In the wake of a U.S. Supreme Court ruling last summer that restricts higher-education institutions—including medical schools—from considering an applicant’s race or ethnicity in admissions decisions, the medical school class that matriculated in the fall of 2023 will be the last that does so with the aid of affirmative action.
That class, recent data from the Association of American Medical Colleges indicates, was more diverse than prior years with some historically excluded racial and ethnic groups making bigger gains than others. For instance, applicants who were American Indian or Alaska Native saw a 14.7% rise in medical school matriculants, while there was a 0.1% drop in Black matriculants.
“While there was general improvement in a number of underrepresented populations, the overall trajectory is not nearly steep enough,” according to David Henderson, MD, the AMA’s vice president for equity, diversity and belonging in medical education. The diversity trajectory in the wake of the affirmative action ruling, Dr. Henderson added, is likely to change in a way that negates any recent gains.
As for the road ahead, Dr. Henderson offered some insight on how organized medicine might act to stem the chilling effects of the high court’s ruling.
Rapid action is paramount
The road toward a physician workforce that is representative of the nation it serves is a long one.

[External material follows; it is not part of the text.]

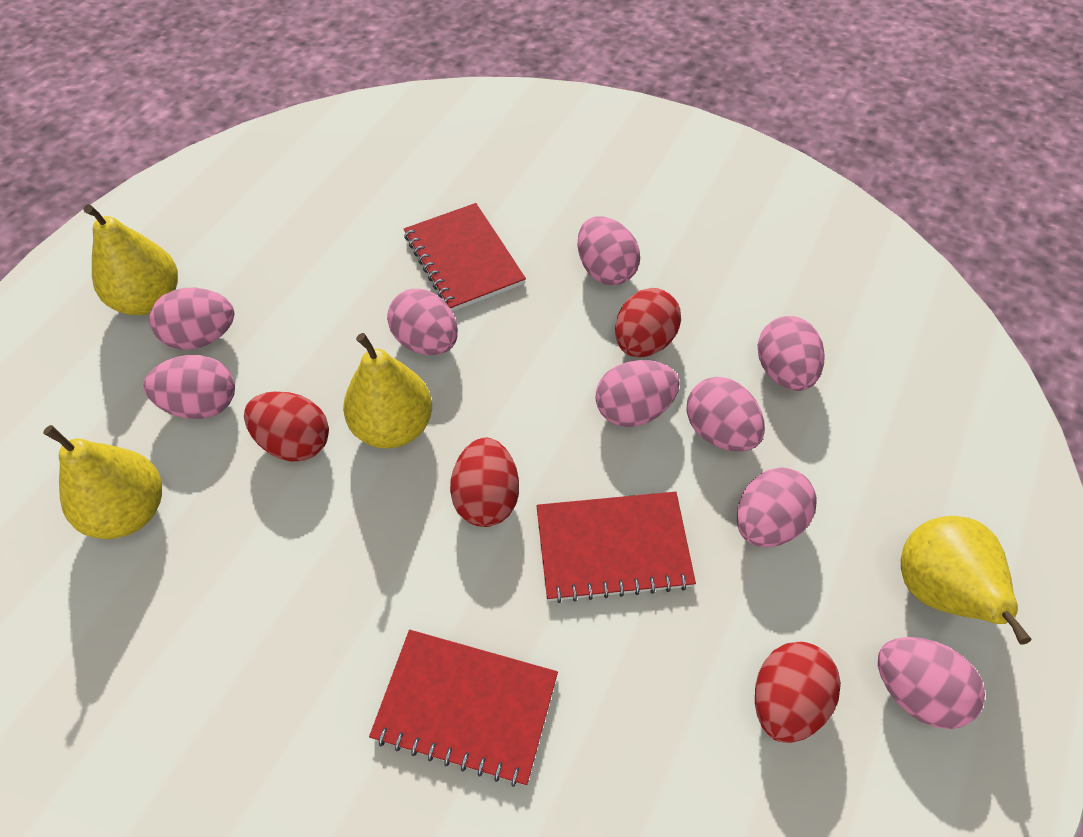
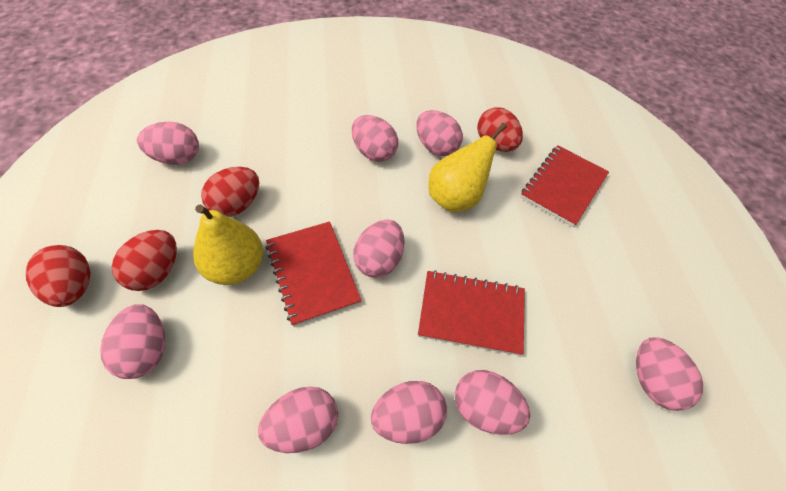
yellow pear: 4 -> 2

The diversity work begins with medical school admissions, and it has downstream effects. For instance, at the current rate of increase in diversity in graduate medical education, depending on the specialty, it will take between 35 and 93 years to reach parity with the general population of our nation. Those figures, from a study published in 2021, are sure to be affected by last summer’s ruling striking down affirmative action.
As to the impact the ban may have on reversing progress related to physician diversity, Dr. Henderson pointed to discouraging data from California, where affirmative action has been effectively banned in higher education since 1996. Recent data, he noted, shows a 40% drop in diversity in admissions to California public universities.

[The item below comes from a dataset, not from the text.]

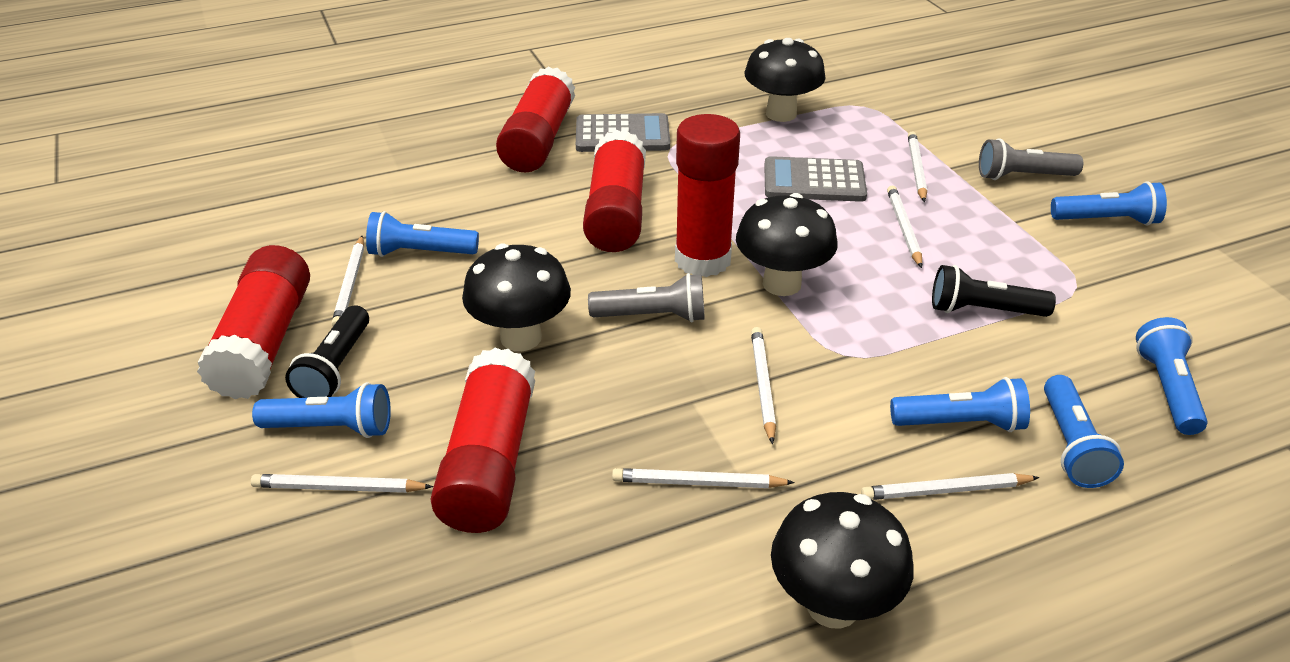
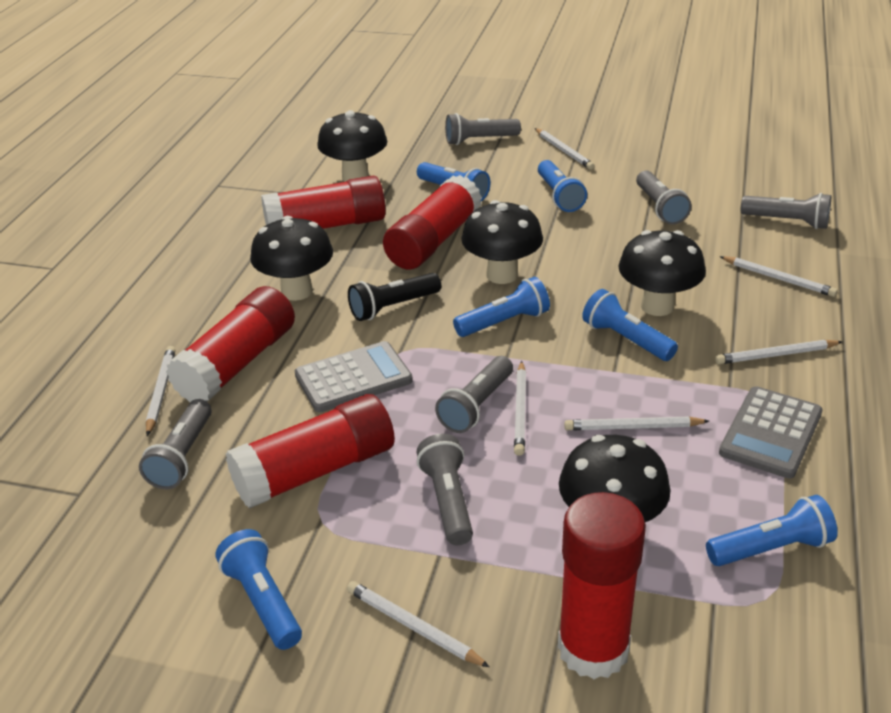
black flashlight: 2 -> 1
black mushroom: 4 -> 5
grey flashlight: 2 -> 6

Notably, the Supreme Court’s 6–3 ruling on affirmative action in higher education does not affect tribal colleges and universities, which are open-door institutions and required to collect information about students’ enrollment in federally recognized Native American tribes.

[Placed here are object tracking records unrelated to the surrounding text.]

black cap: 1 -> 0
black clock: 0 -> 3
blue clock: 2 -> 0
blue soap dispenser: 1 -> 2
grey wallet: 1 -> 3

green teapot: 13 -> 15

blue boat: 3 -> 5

To sustain any of the momentum surrounding physician workforce diversity, the time to act is now, Dr. Henderson said.
“We have a fairly narrow window between now and the next four years when the effect of affirmative action will no longer be present, and we need to move quickly,” he noted.
As stakeholders in medical education aim to refocus efforts to move toward developing a physician workforce capable of meeting the health care needs of all individuals and communities across the U.S., key conversations will take place around three key areas: medical school admissions, equity in assessment, and funding sources of graduate medical education.
In the coming months, the AMA will gather medical educators for a series of meetings that aim to turn the current predicament into an opportunity.
“The goal of these conversations is to develop a list of recommendations of ways that the organizations that oversee and support medical education can help us continue to move toward creating equitable educational environments, and developing a workforce that is capable of meeting the health care needs of our increasingly diverse society,” Dr. Henderson said. “So it's an effort by medical education to try to understand and articulate some of the changes we need to make and then to collaborate with the organizations that oversee medical education to get their assistance in moving some in moving some of that agenda forward.”
When considering outputs from the meetings, Dr. Henderson offered that a near-term goal that encompasses all three areas for change is a reframing of the discussion.
“We are trying to help drive, and there are other people sort of pushing us in the same direction, the conversation away from a discussion about diversity to one more about equity, particularly health equity,” Dr. Henderson said. “Because health equity has real consequences, and it has real roots.”
“Changing medical education in a way that creates the health care workforce we need is really crucial and, before or after the Supreme Court Ruling, that has always been a primary goal of medical education. It needs to continue to inform everything we do.”